Many students, especially our younger ones, believe that there is a race to black belt.
It has been my experience that boys, teenage and younger, treat training more as a race than girls of the same age do. I have noticed that girls usually want to get it right before moving on while boys just want to keep it moving. Older students (30+) seem more patient and desire to learn to perform techniques correctly and consistently before moving on.
As a teacher, this is a challenge! I need to manage the expectations of the young aggressive students while encouraging their motivation to succeed. I have found many ways of accomplishing both goals.
Young students like to see young black belts. I guess it’s the old saying “if they can do it, I can, too!”
Every now and then I tell a story of one of my younger black belts. We discuss how old they were when they started, how old they were when they tested for black belt, and some of the ups and downs they had along the way. The old saying changes to “if they can stick it out, so can I.”

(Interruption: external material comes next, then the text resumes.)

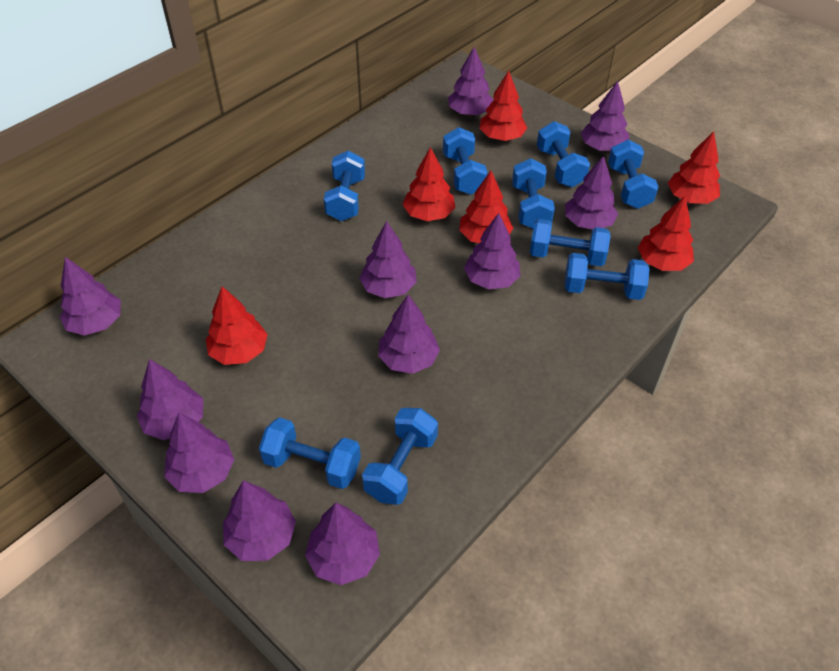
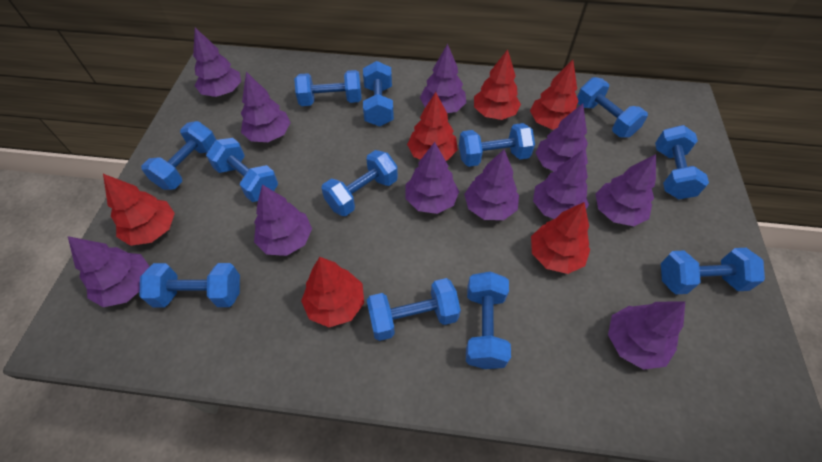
blue dumbbell: 9 -> 12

I also allow students of all belt levels to open and close class and to lead the exercises. The higher level students will get the opportunity to teach a kata to lower belt students. These small opportunities of leadership help to keep the students motivated. It also shows them that with leadership comes responsibility that some students are not in a rush to have. It’s also true that you can learn more deeply about a kata you already know by teaching it to someone else. The students actually slow down, see techniques from a different perspective, and enjoy the journey.
Speaking of journey, I routinely tell all of my students that it is not race, it is a journey. Several times a year I put on my white belt to let them know that the color of the belt is not important. Learning is key. I used to join class and allow one of them to teach. I stopped because they are too strict! I wonder where they got that from!

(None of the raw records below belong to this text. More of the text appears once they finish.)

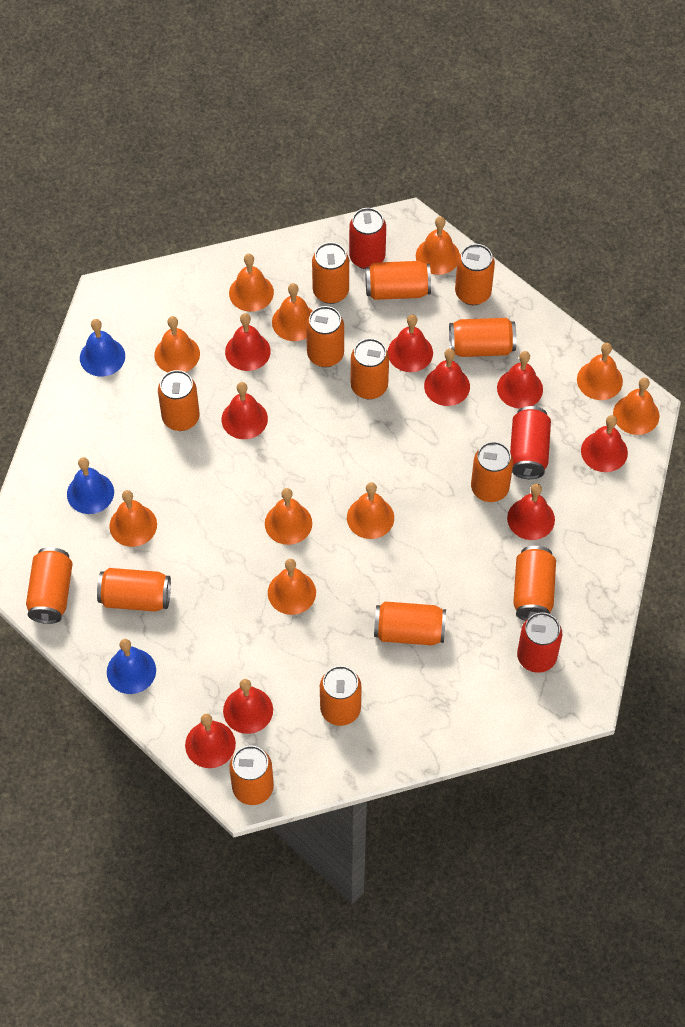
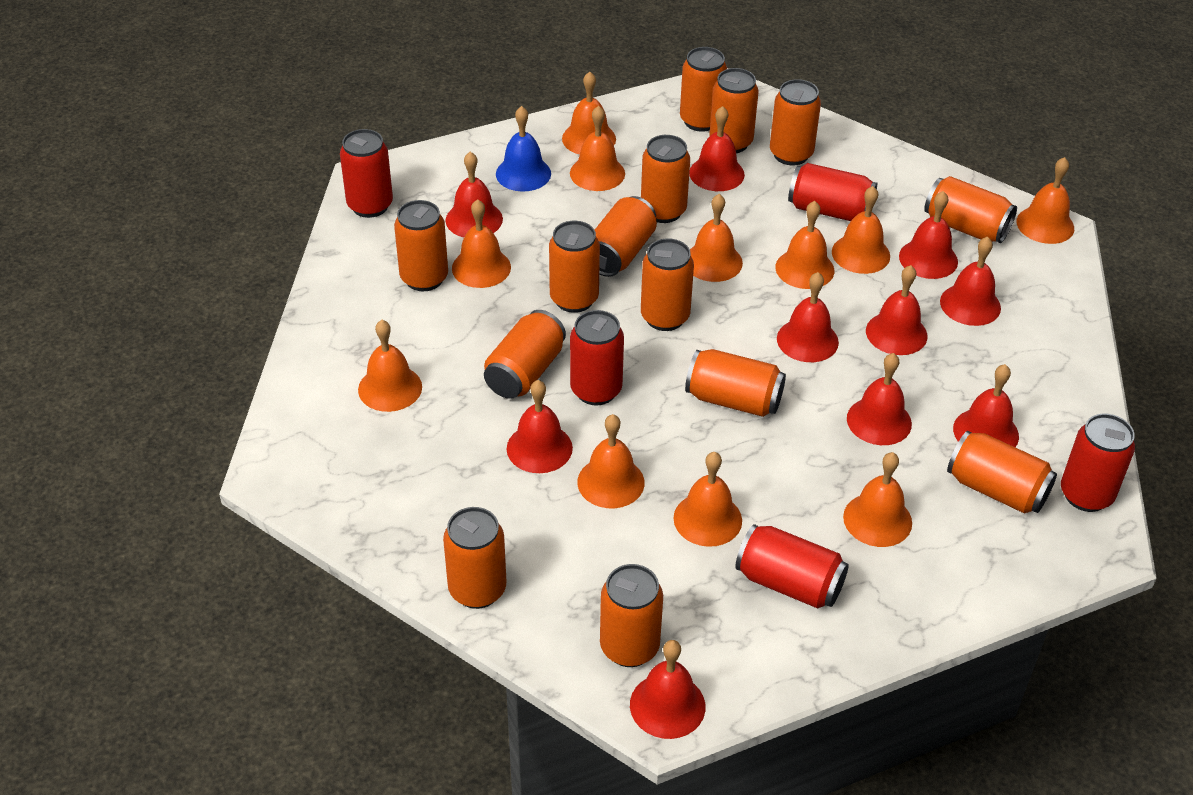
blue bell: 3 -> 1
orange bell: 10 -> 11
red bell: 9 -> 10
red can: 3 -> 5

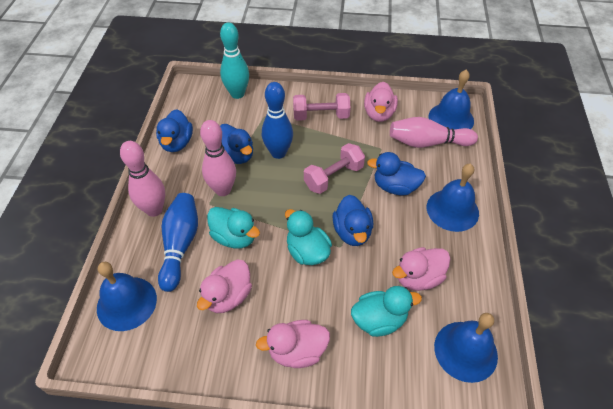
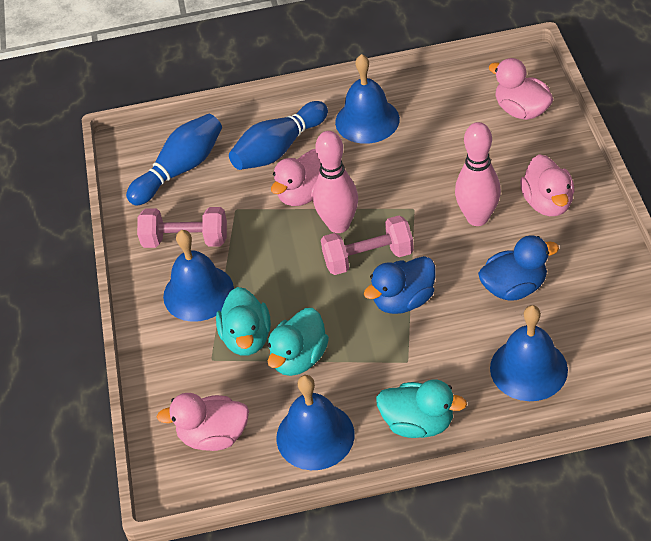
blue duck: 4 -> 2
pink bowling pin: 3 -> 2
turquoise bowling pin: 1 -> 0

I am now working on a “Turnaround Day” where, for one class, parents take a class and the students teach them. It’s a big day where their children can convey their excitement about showing what they have learned to others, and to remind them about how much they have accomplished, even if they are at a beginner belt level. And for parents, they may see martial arts practice in a new light.
This might seem like a hard sell for some parents. A benefit of martial arts practice is to break down the self-imposed barriers we may have, and to try new things, even if we may not do them well. When children see parents willing to try new things, it encourages them to pursue new things in the future.
My goal in teaching is to keep the students encouraged and to help them to savor each moment while working for future goals. Remember: it is not a race, it is a journey!